The first (with regard to “k”) shift register stage SR1 receives the clock signal CKC via its clock input terminal cka, and the clock signal CKD via its clock input terminal ckb. The same goes for the shift register stages (third stages) SR located every two shift register stages from the shift register stage SR1. The second (with regard to “k”) shift register stage SR3 receives the clock signal CKD via its clock input terminal cka, and the clock signal CKC via its clock input terminal ckb. The same goes for the shift register stages (fourth stages) SR located every two shift register stages from the shift register stage SR3. As described above, the third stages and fourth stages are arranged so as to alternate with each other in the second shift register 151b.

The clock signals CKC and CKD have waveforms shown in FIG. 18, respectively.

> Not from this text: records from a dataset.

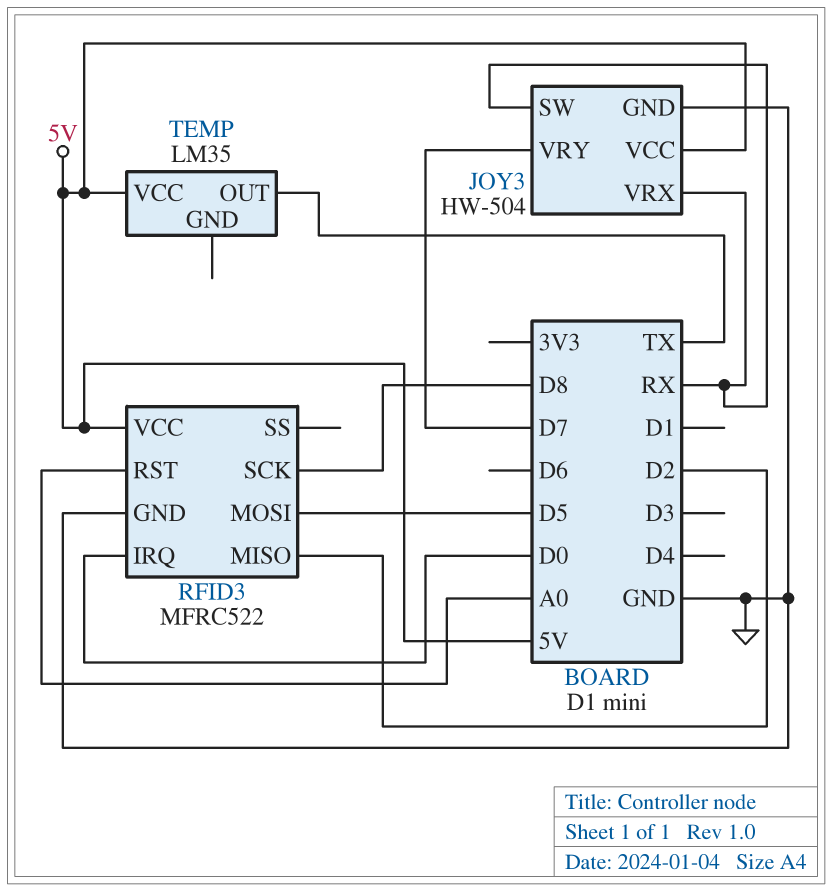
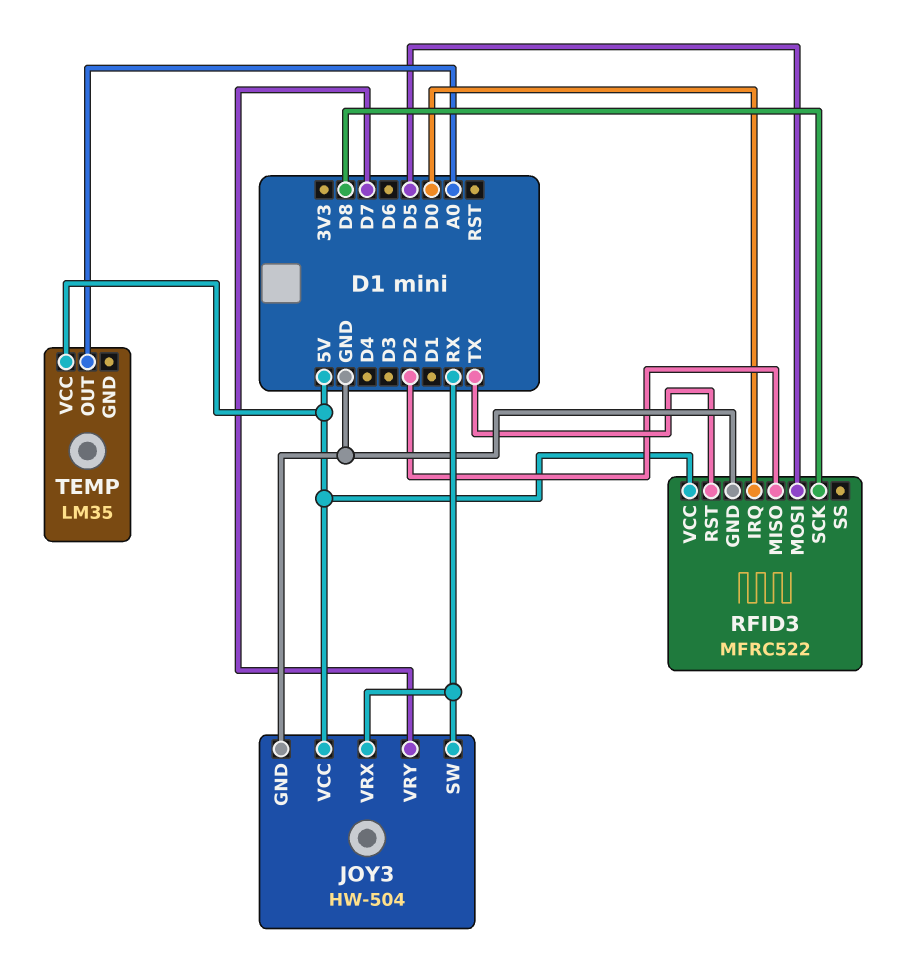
RFID3 pin RST: A0 -> TX
TEMP pin OUT: TX -> A0

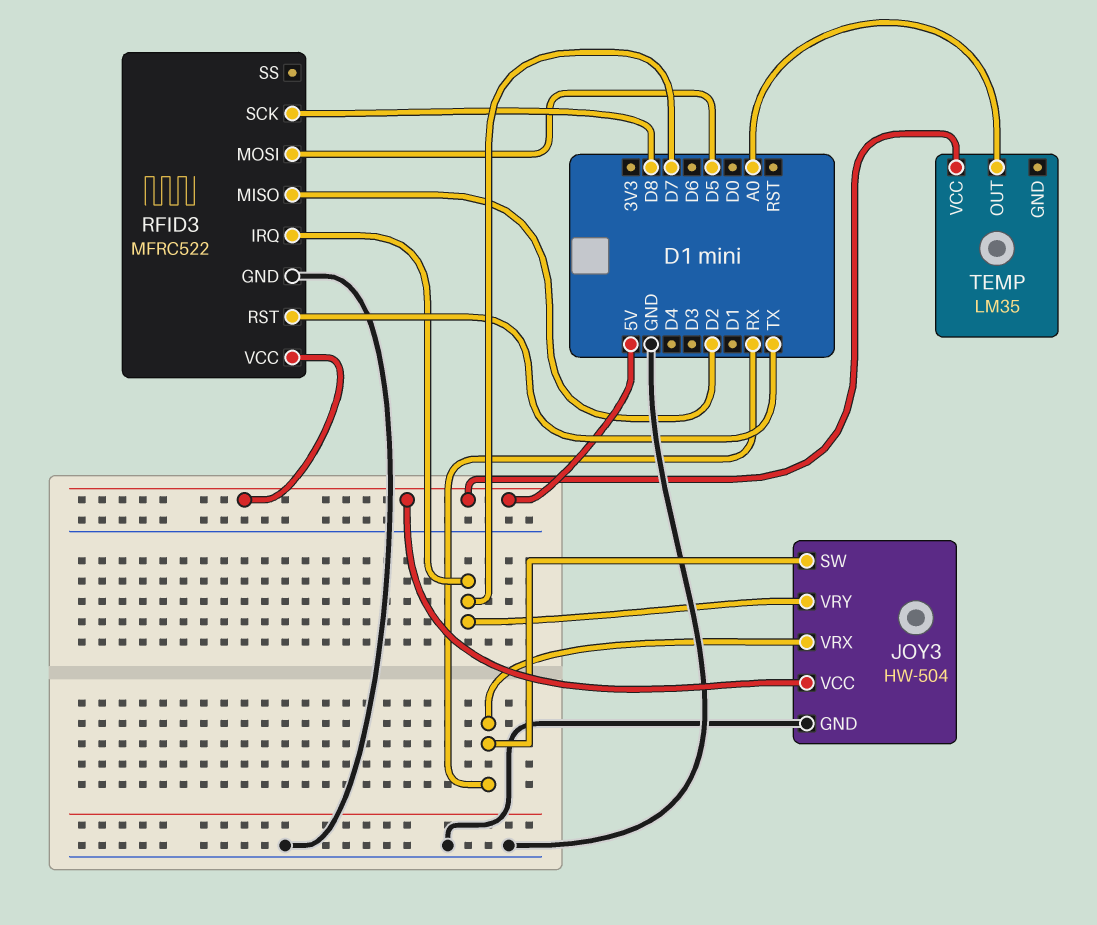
RFID3 pin IRQ: D0 -> D7

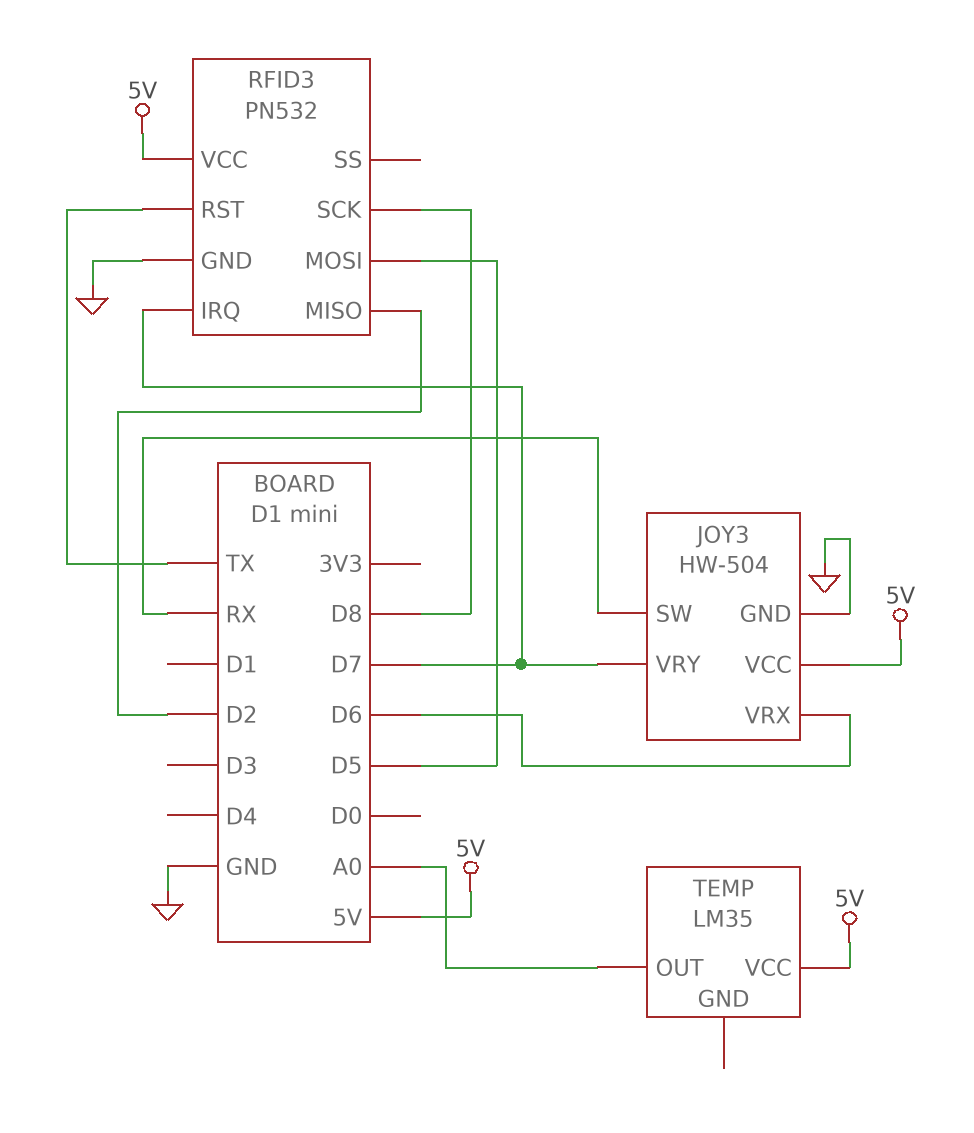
JOY3 pin VRX: RX -> D6
RFID3: MFRC522 -> PN532

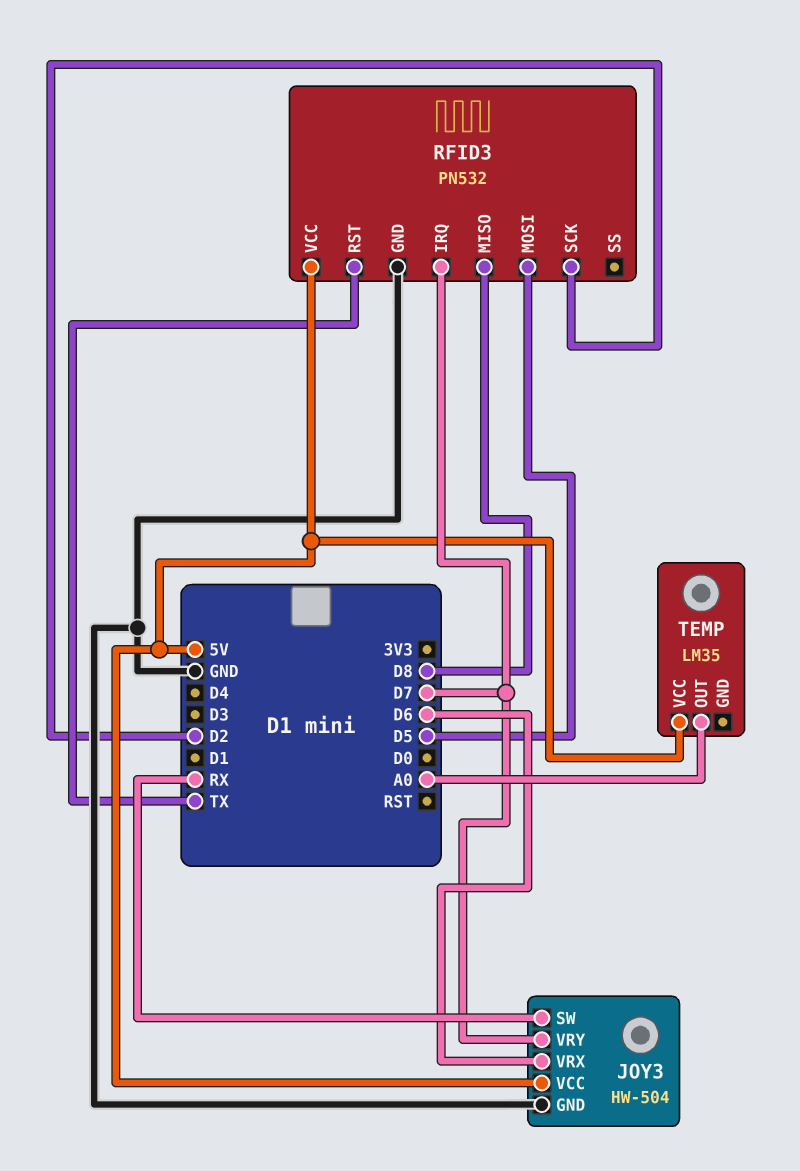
RFID3 pin MISO: D2 -> D8
RFID3 pin SCK: D8 -> D2

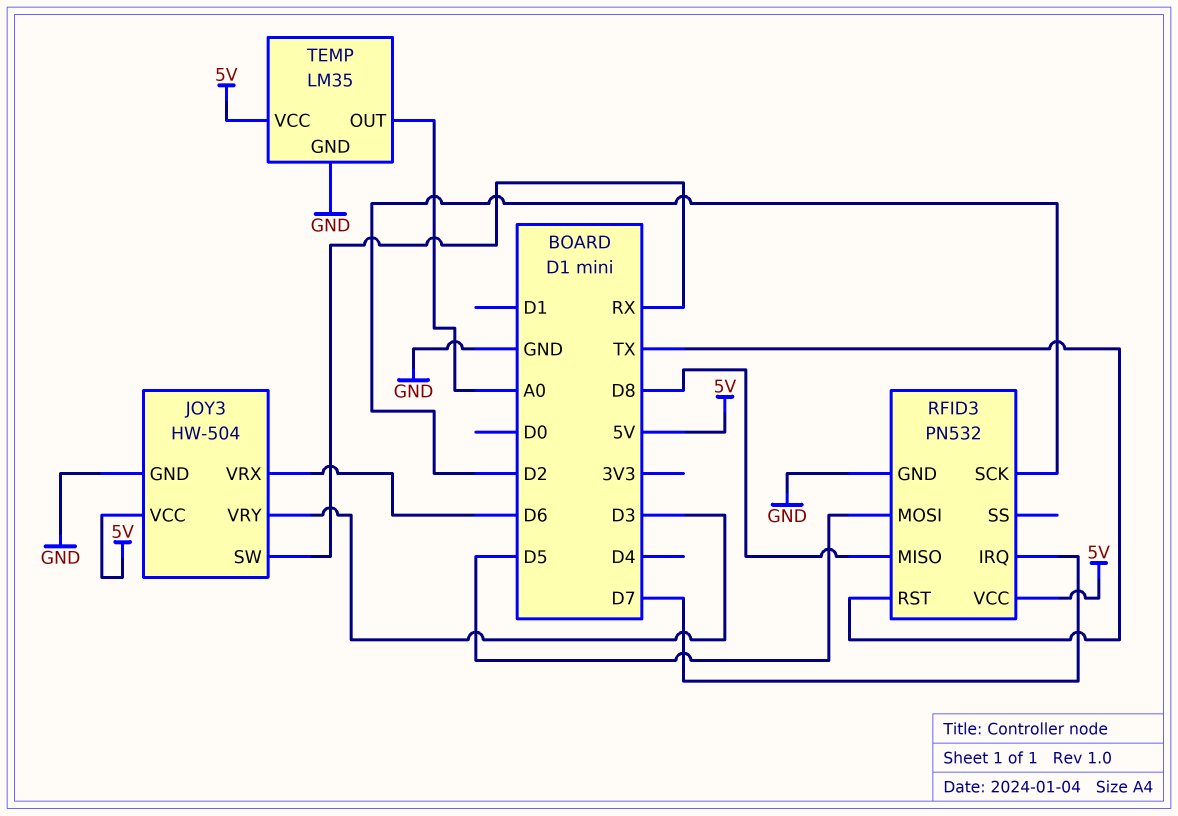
JOY3 pin VRY: D7 -> D3
TEMP pin GND: none -> GND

The clock signals CKC and CKD have phases opposite to each other so that the clock pulses of the clock signals CKC and CKD do not overlap each other. The clock pulse of the clock signal CKD is followed by the clock pulse of the clock signal CKC, and vice versa.

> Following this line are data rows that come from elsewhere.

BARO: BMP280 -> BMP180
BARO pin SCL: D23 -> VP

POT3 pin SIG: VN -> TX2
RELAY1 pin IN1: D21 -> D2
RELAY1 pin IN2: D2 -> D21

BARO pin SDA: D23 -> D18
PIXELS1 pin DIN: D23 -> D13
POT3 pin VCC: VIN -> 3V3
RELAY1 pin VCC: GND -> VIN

Further, as shown in FIG. 18, the clock signals CKA, CKB, CKC, and CKD are such that (i) the clock pulse of the clock signal CKD overlaps the clock pulse of the clock signal CKA with each other, and is followed by the clock pulse of the clock signal CKA, (ii) the clock pulse of the clock signal CKA overlaps the clock pulse of the clock signal CKC with each other, and is followed by the clock pulse of the clock signal CKC, (iii) the clock pulse of the clock signal CKC overlaps the clock pulse of the clock signal CKB with each other, and is followed by the clock pulse of the clock signal CKB, and (iv) the clock pulse of the clock signal CKB overlaps the clock pulse of the clock signal CKD with each other, and is followed by the clock pulse of the clock signal CKD.

The gate start pulse GSP1 overlaps the gate start pulse GSP2 with each other, and is followed by the gate start pulse GSP2 (see FIG. 18). The gate start pulse GSP1 has a pulse synchronized with the clock pulse of the clock signal CKA, while the gate start pulse GSP2 has a pulse synchronized with the clock pulse of the clock signal CKC.

Each of the shift register stages SR has a modified arrangement of FIG. 3, in which no clock input terminal ckc is provided and the gate of the transistor M is connected to the clock input terminal ckb.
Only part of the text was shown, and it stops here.